If we have a 1:2 voltage divider, we get 5.7 V across the bottom resistor and 2 x 5.7 V = 11.4 V across the top resistor. This gives the total output voltage of 5.7 V + 11.4 V = 17.1 V

Now I understand how the Vout is calculated using the resistors R3, R4, and VR1.

There is still one question remaining. Which option is better Q2 transistor or OpAmp ?

 

The last thing I would like to add in this post is where do we connect the sense wire ?

Consider the experimental setup is located at some meters away and there is voltage drop across the power cables. We will have the sense wires from the experimental setup load.

The question is where we will be connecting/attaching the sense wires in the circuit which is already attached above.

 

Excellent. Thank you for this explanation. Now I am wondering how do we calculate the value of Vout provided the resistors R2, R3, R4, and VR1 is known.

You can ignore R2. It is there in case the VR1 slider lifts off the track.
For analysis, ignore VR1. Simply use R3 and R4 as a voltage divider.

Vf = Vo x R4 / (R3 + R4)
Vo = Vf x (R3 + R4) / R4
where Vf = 5.1 V + 0.7V

If you want, you can include VR1 in your determination of R3 and R4 at VR1 min and max settings.

 

The last thing I would like to add in this post is where do we connect the sense wire ?

Consider the experimental setup is located at some meters away and there is voltage drop across the power cables.
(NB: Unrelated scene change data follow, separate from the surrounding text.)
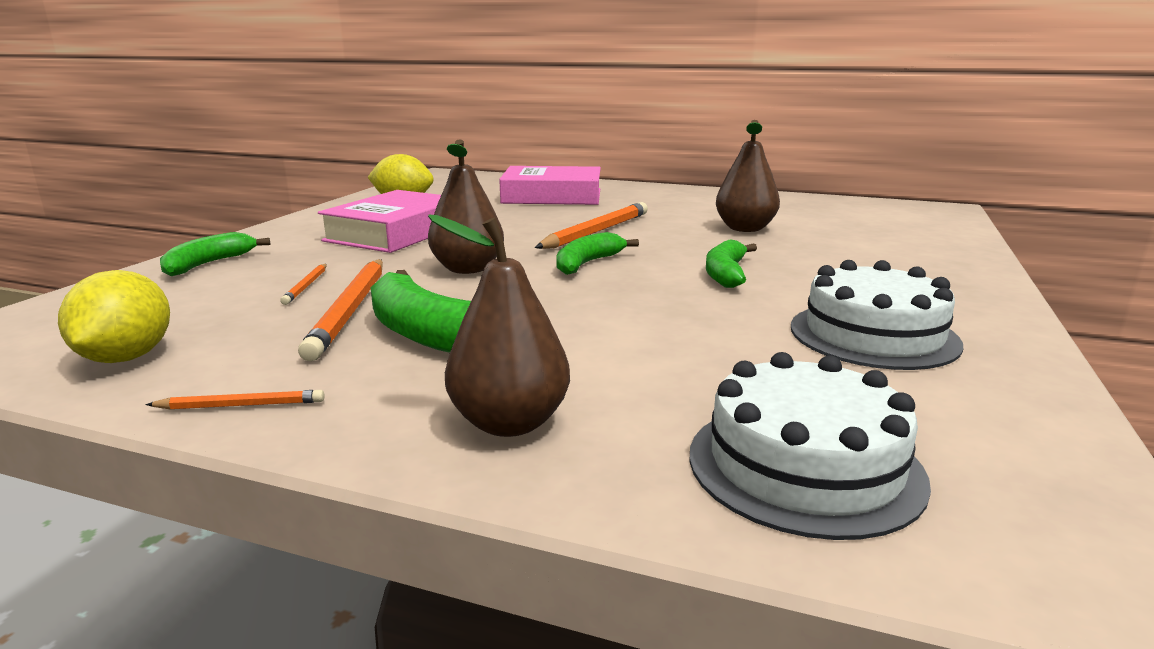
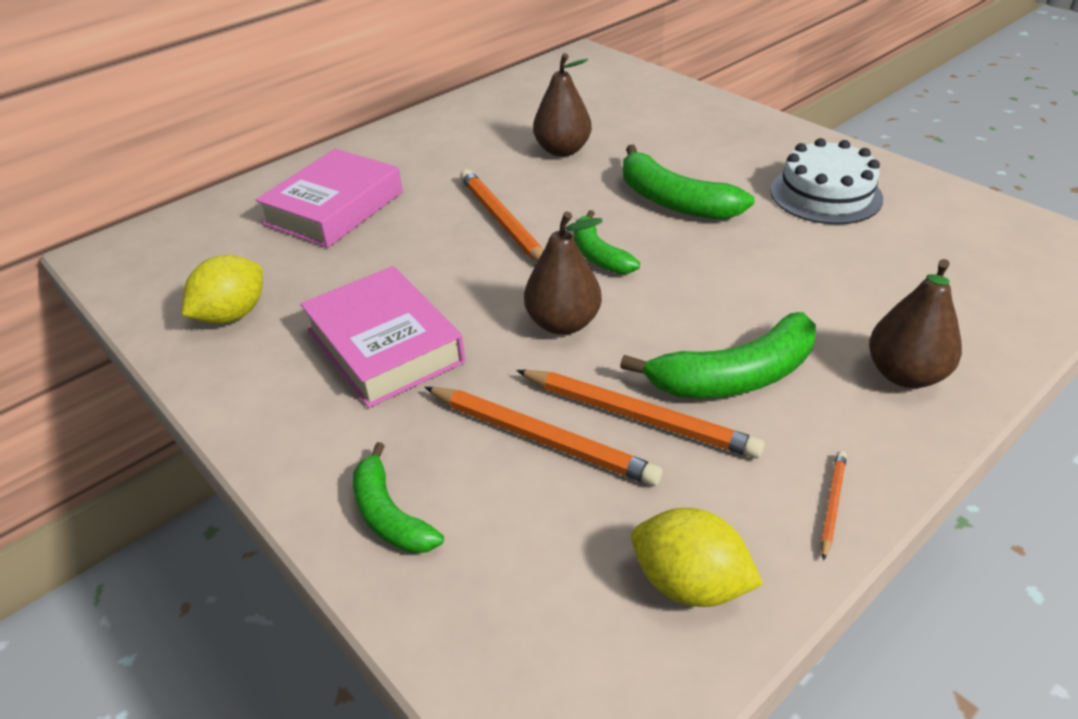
camera: 60 degrees left, 20 degrees up
(306, 286) = (541, 438): orange pencil -> orange pencil, size x2.08
(725, 274) = (674, 201): green banana -> green banana, size x1.59
(804, 465) = (985, 286): white cake -> none

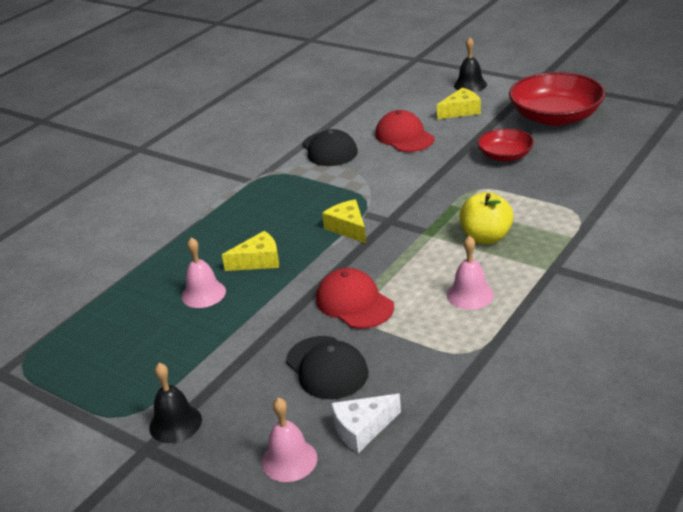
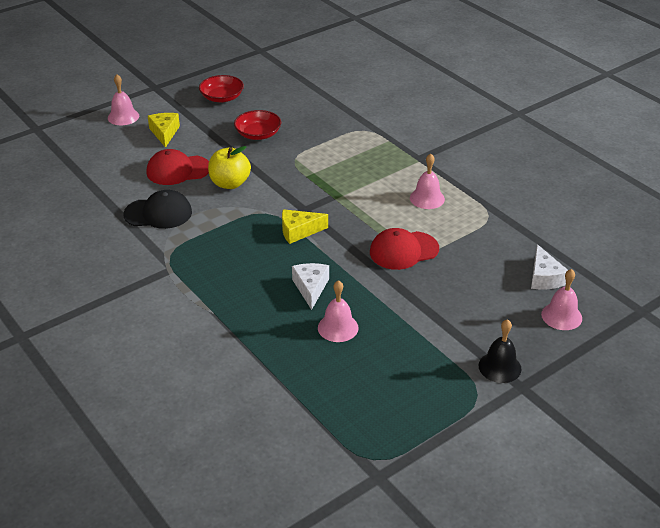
camera: 75 degrees left, 5 degrees up
(258, 261) = (311, 288): yellow cheese -> white cheese
(327, 368) = (473, 280): black cap -> none
(470, 85) = (123, 117): black bell -> pink bell
(486, 237) = (362, 173): yellow apple -> yellow apple (230, 183)
(555, 117) = (222, 97): red bowl -> red bowl, size x0.56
We will have the sense wires from the experimental setup load.

The question is where we will be connecting/attaching the sense wires in the circuit which is already attached above.

You can take the ends of R3 and R4 that are connected to +Vout and GND respectively, and run them via separate wires right out to your load point to sense the voltage there. This overcomes the voltage drop in the current carrying wires!
You'll often see extra output terminals on high end PSU's where this is done.

 

You can ignore R2. It is there in case the VR1 slider lifts off the track.
For analysis, ignore VR1. Simply use R3 and R4 as a voltage divider.

Vf = Vo x R4 / (R3 + R4)
Vo = Vf x (R3 + R4) / R4
where Vf = 5.1 V + 0.7V

If you want, you can include VR1 in your determination of R3 and R4 at VR1 min and max settings.

Thanks

 

You can take the ends of R3 and R4 that are connected to +Vout and GND respectively, and run them via separate wires right out to your load point to sense the voltage there. This overcomes the voltage drop in the current carrying wires!
You'll often see extra output terminals on high end PSU's where this is done.

Yes, I got it. The resistors R3 and R4 can be physically present located at the linear power supply position but the ends of R3 and R4 which are connected to +Vout and GND respectively. I need to run them longer using two wires and attach them to the point of load to sense the voltage there which can be couple of meters away. This will compensate the voltage drop in the current carrying wire.

 

You also have to connect the bottom of ZD1 to the remote ground along with R4, since that's the ground reference for the amp.